サンバ@自作呪物愛好家という名前をタップすると、ホームに表示されたメールのアイコンからメッセージ画面に飛ぶ。
────
はじめまして、ゆうゆうと申します。
突然のメッセージ、申し訳ございません。
以前、〇〇というイベントの際に、サンバ様の出した同人誌を購入いたしました。
そこに載っていた、ぬいを利用した呪いについてお伺いしたいことがあり、メッセージ送らせていただきました。
実は、友人宛にあのぬいが届きまして、対処法や呪いの解呪方法など、同人誌には載っていない情報がありましたら是非お教えいただきたいのです。
まだ軽い霊障に留まっているようなのですが、これからどうなっていくのかも不安です。
個人的なことで大変申し訳ございません。
ご返信いただけますと幸いです。
念のため、メールアドレスも明記しておきます。
どうぞよろしくお願いいたします。
────
はぁ、と溜息を吐く。

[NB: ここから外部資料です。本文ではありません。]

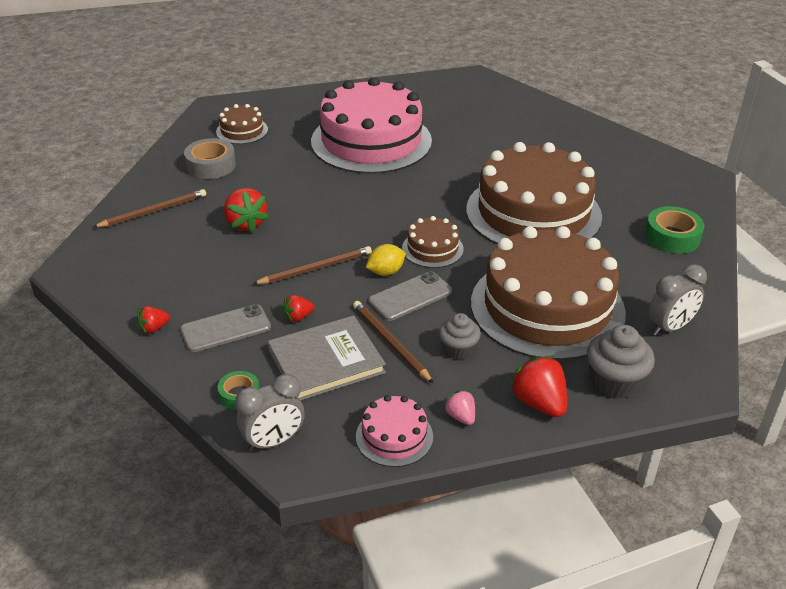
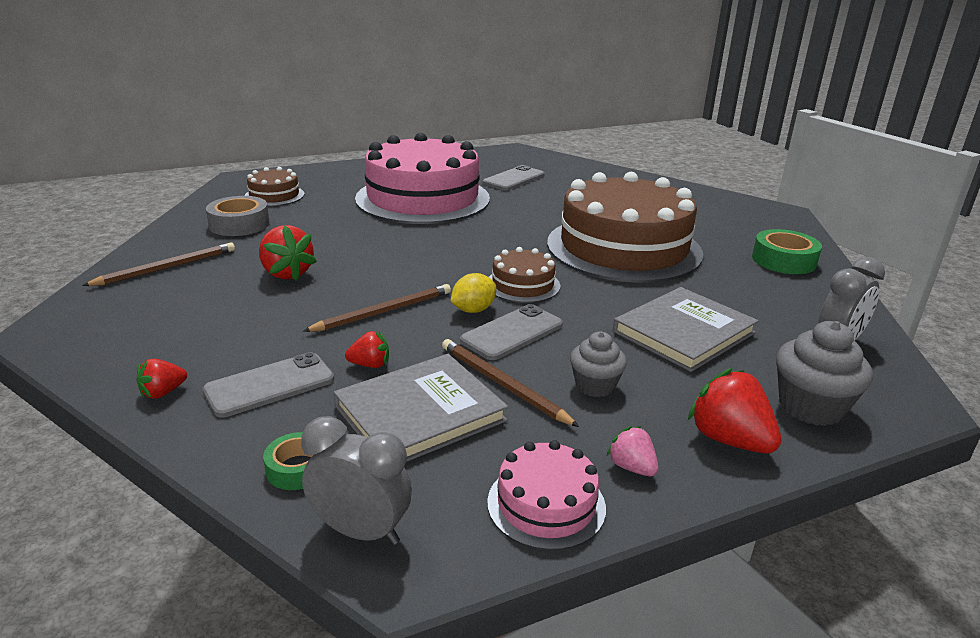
camera: 10 degrees left, 10 degrees down
(273, 441) = (361, 531): grey clock -> grey clock turned 120 degrees counterclockwise
(298, 317) = (370, 365): red strawberry -> red strawberry turned 150 degrees counterclockwise
(461, 119) = (514, 179): none -> grey phone
(547, 307) = (683, 332): brown cake -> grey book

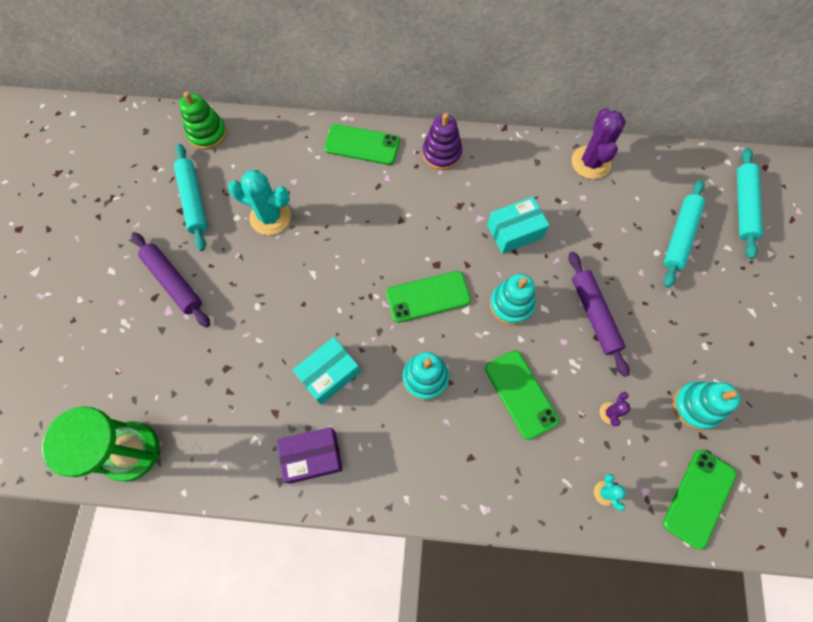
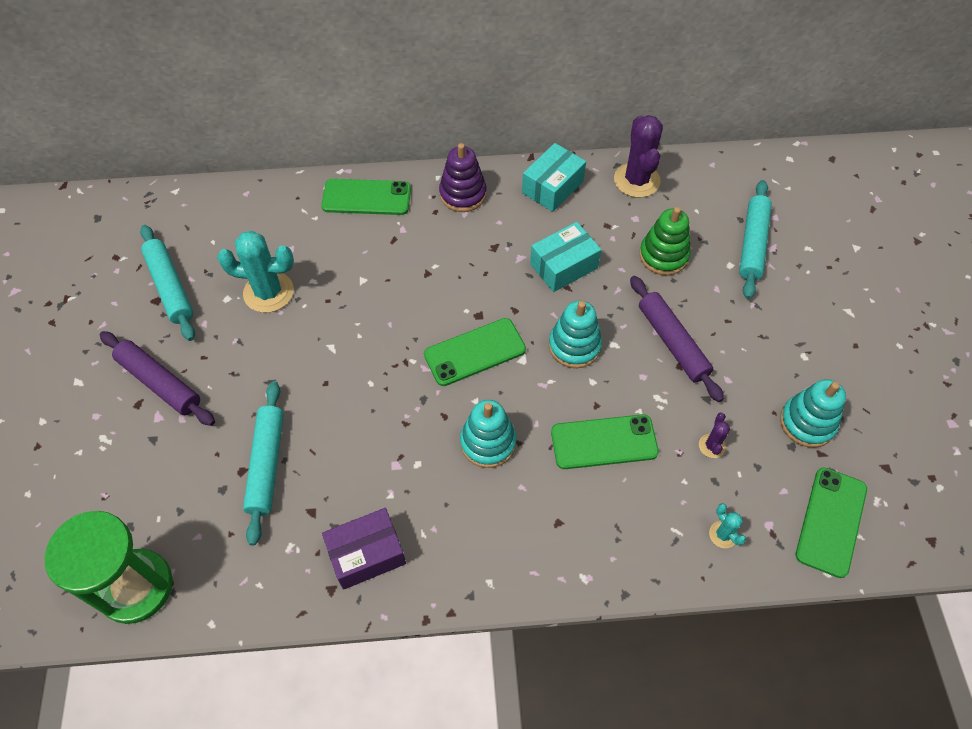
camera: 10 degrees left, 10 degrees down
(207, 133) = (175, 210): green stacking toy -> green stacking toy (663, 256)
(329, 374) = (370, 457): turquoise box -> turquoise box (552, 187)
(520, 394) = (604, 442): green phone -> green phone turned 60 degrees counterclockwise
(743, 206) = (816, 202): turquoise rolling pin -> turquoise rolling pin (266, 464)

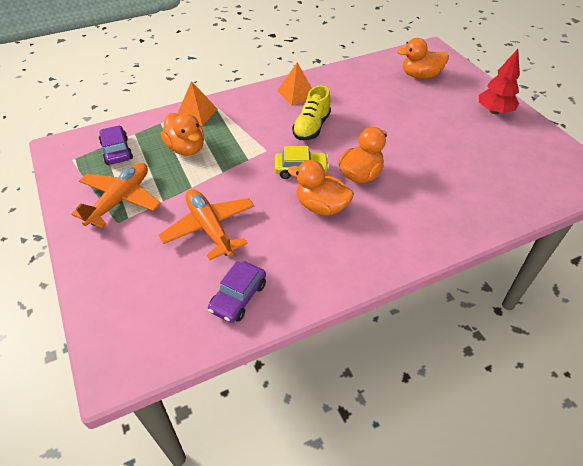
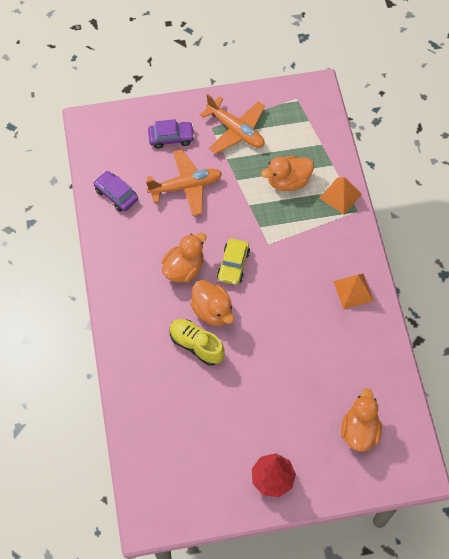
camera: 105 degrees right, 15 degrees up
(117, 151) = (299, 130): purple car -> purple car (171, 138)
(311, 127) = (292, 290): yellow shoe -> yellow shoe (196, 345)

嘘は、ついていない。
それに、実際あれを使って呪いを実行したと言う相手に返事をしたいと思うだろうか。
客観的に見て、ヤバいやつと思われるに違いない。
情報を得るためには、言うべきことと言わない方がいいことがある。
そのまま家に帰り、授業の支度をした。
自分の家でぬいを確認するのも嫌な感じがして、トートバックは玄関に放置したまま。
普段は気にならない冷蔵庫の駆動音がやけに耳に付く。
ワイヤレスイヤホンを耳に突っ込み、最初に目に入ったプレイリストを垂れ流した。
家の中がやけに薄暗い気がするけれど、こんなのは思い込みだ。
全部、思い込みだ。
盗聴器を取り出そうとしたとき以来、私自身には何も起きていないのだから。
流行りの曲が終わり、次の曲に乗り替わる無音の瞬間。
玄関の方からビニール袋の擦れるような音が、聞こえた。